247 Ill. App. 294 | Ill. App. Ct. | 1928
delivered the opinion of the court.
This is an appeal brought by appellant to reverse a judgment rendered by the city court of Alton against appellant for the sum of $75 for rent of a store building leased by appellant.
The declaration averred that appellant was a tenant of appellee in a building used for a millinery store at an agreed monthly rental of $85; that the rental was paid to August 11, 1926; that appellant occupied the same from August 11, 1926, to September 17, 1926, when the same was vacated by appellant. Affidavit of claim was filed with the declaration claiming $170 for two months’ rent.
Pleas of general issue and three special pleas, verified, were filed. The special pleas alleged payment and eviction of appellant by wrongful entry of appellee’s agents in remodeling the store premises in question. Similiters were filed by appellee to the first and second pleas, and replications to the third and fourth pleas.
After these pleadings, a jury was impanelled, and appellee offered proof, and rested her case. Appellant then made a motion to strike the replications from the files, because they were not verified, and this motion was overruled by the court. Appellant then demurred to the replications. The demurrer to the first three replications was overruled. Appellee confessed the demurrer to the fourth replication, and leave was granted to file instanter a new replication to the fourth plea, to which appellant demurred, and was overruled.
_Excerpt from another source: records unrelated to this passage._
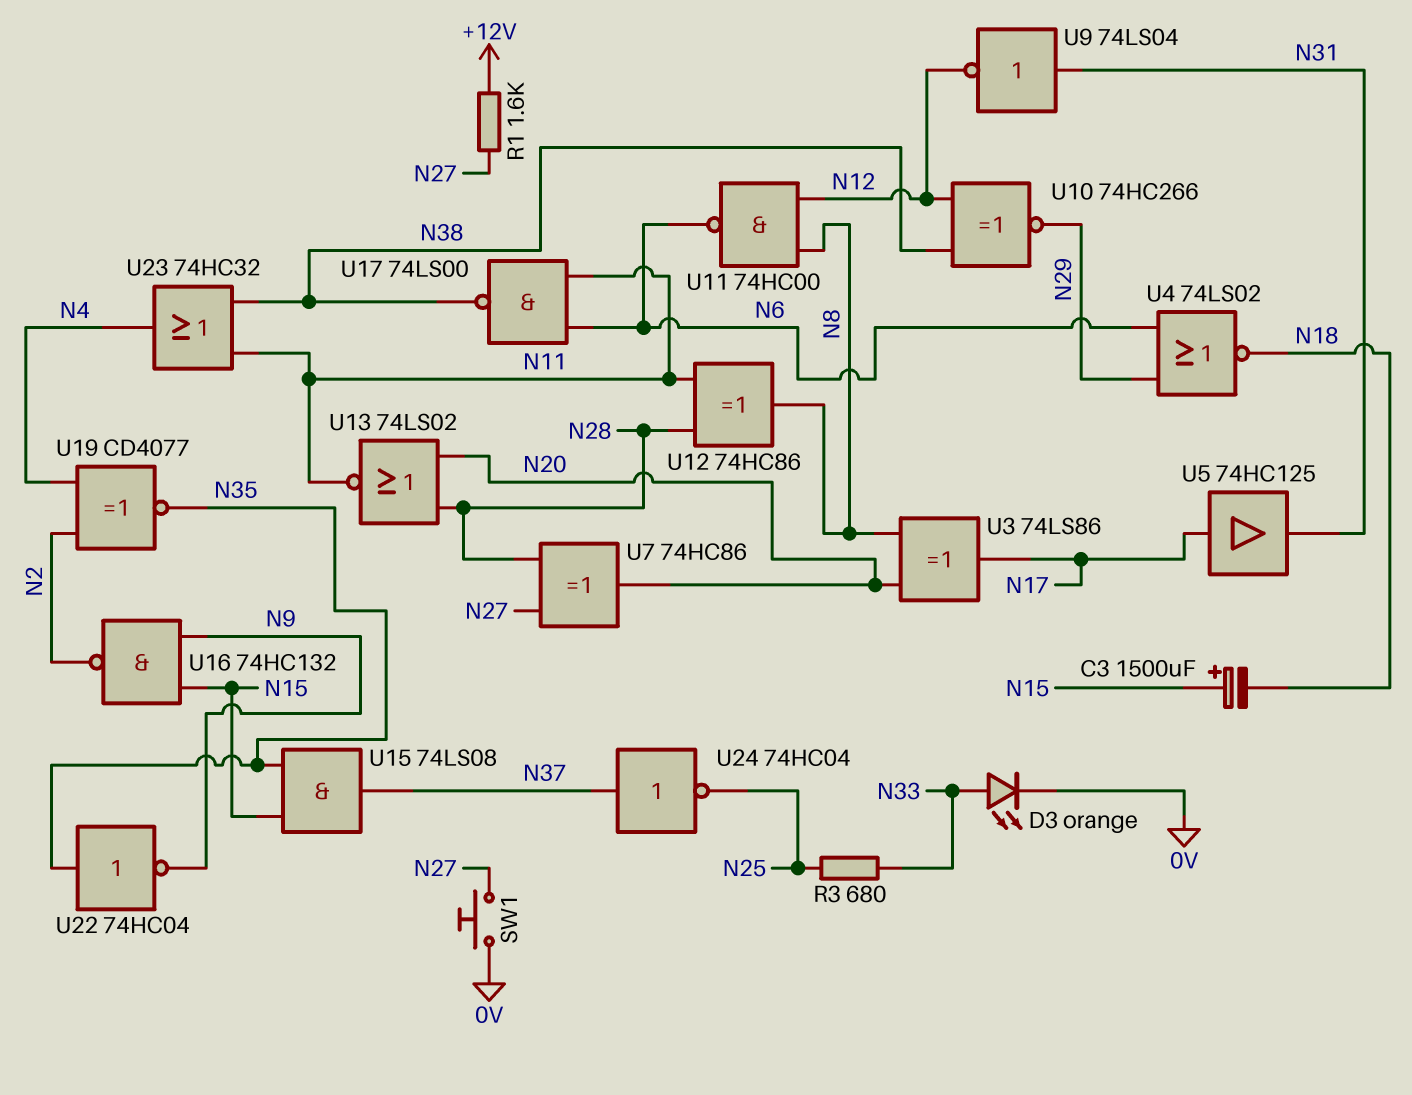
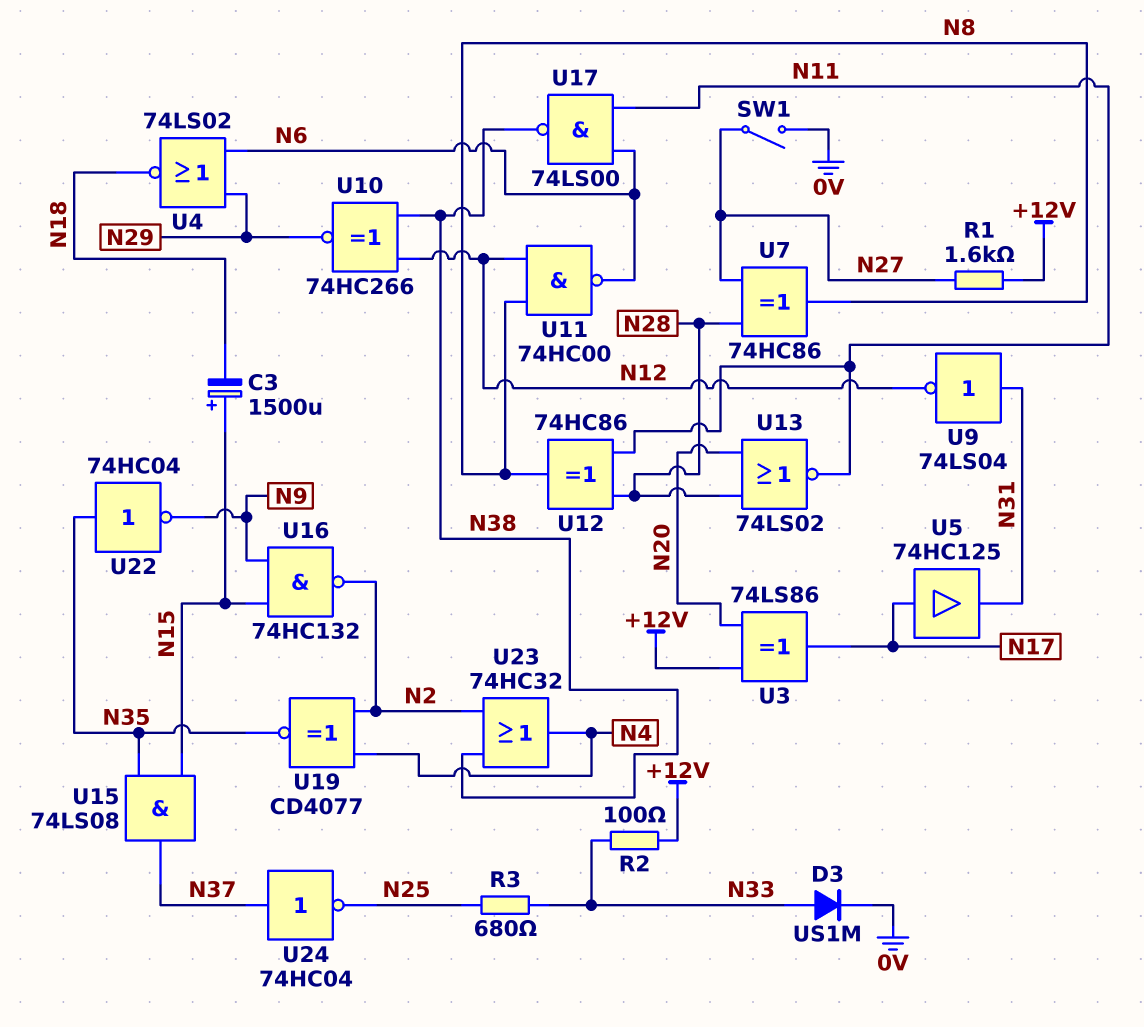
D3: LED orange (A N33, K 0V) -> diode US1M (A N33, K 0V)
R2: none -> 100 (+12V, N33)
SW1: button (0V, N27) -> switch (0V, N27)
U3: XOR 74LS86 (in N8, in N20, out N17) -> XOR 74LS86 (in +12V, in N20, out N17)
U7: XOR 74HC86 (in N27, in N28, out N20) -> XOR 74HC86 (in N27, in N28, out N8)
U23: OR 74HC32 (in N11, in N38, out N4) -> OR 74HC32 (in N2, in N38, out N4)

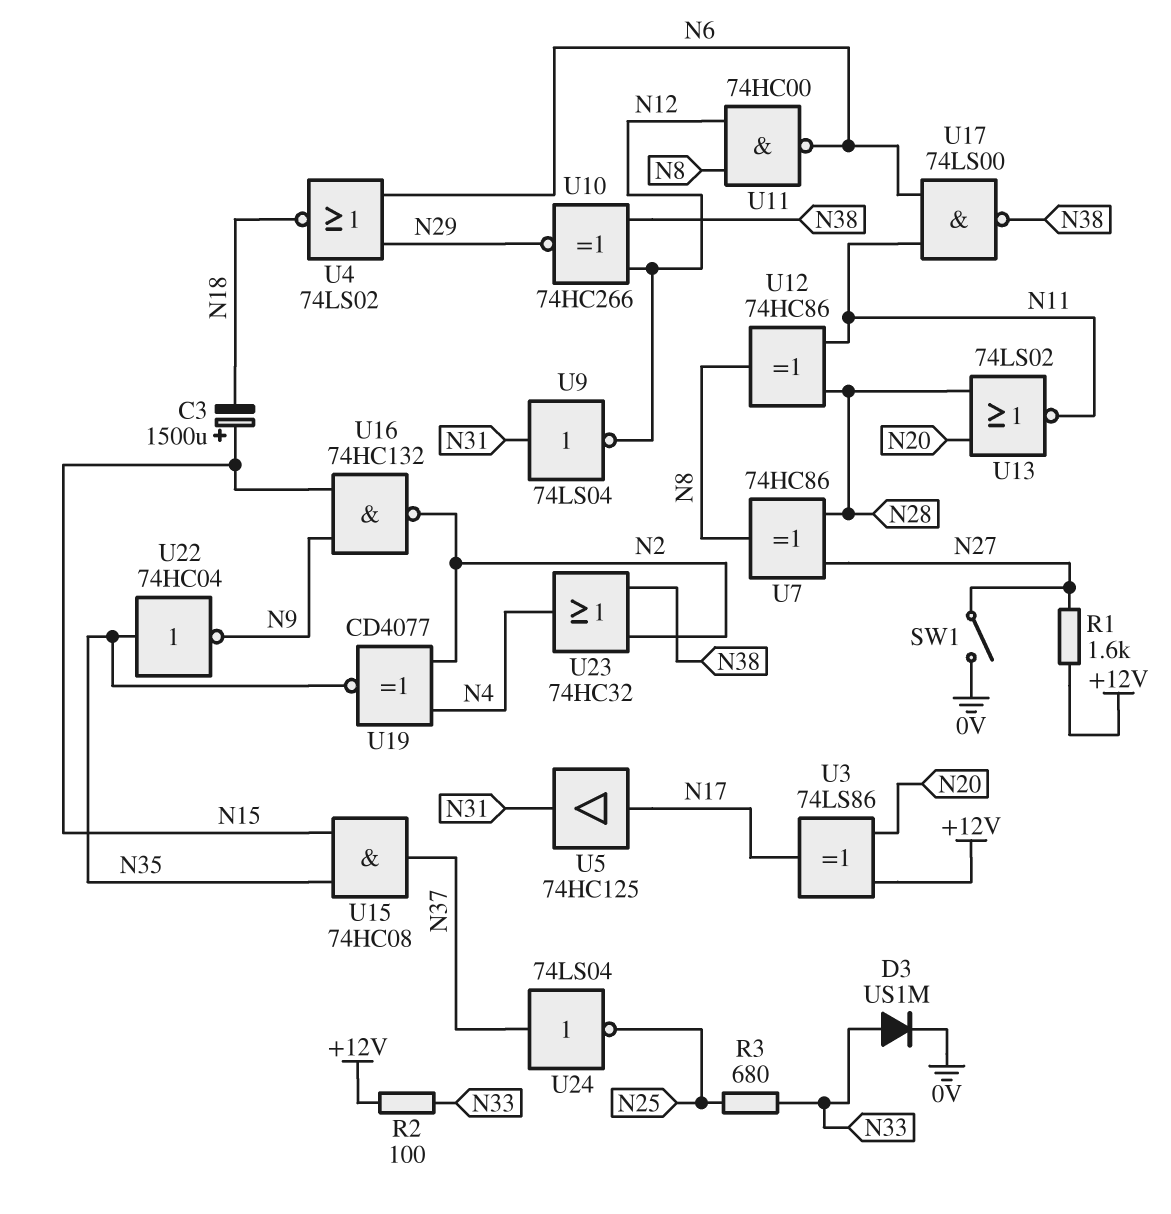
U15: AND 74LS08 (in N15, in N35, out N37) -> AND 74HC08 (in N15, in N35, out N37)
U24: NOT 74HC04 (in N37, out N25) -> NOT 74LS04 (in N37, out N25)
The trial before the jury was then resumed, and verdict was rendered in favor of appellee for $75 on December 18, 1926, one of the days of the December term. Later during the same term, on January 21, 1927, a motion for a new trial was made by appellant, which was denied by the court on February 19, 1927, being the last day of the said December term. Judgment was entered on the verdict, to which appellant excepted, and was allowed an appeal upon filing bond within 30 days and bill of exceptions within 60' days. Appellant filed her appeal bond March 12, 1927, which was approved by the clerk of the city court on the same day.
On the 17th day of March, 1927, being one of the days of the February term, 1927, of the city court of Alton, appellant filed in the court below a motion to vacate the judgment entered at the previous term and to grant a new trial, on the ground that the stenographic notes of the court reporter, taken during the trial, had become lost or stolen, and that counsel was, therefore, unable to prepare a proper bill of exceptions for use on the appeal to this court.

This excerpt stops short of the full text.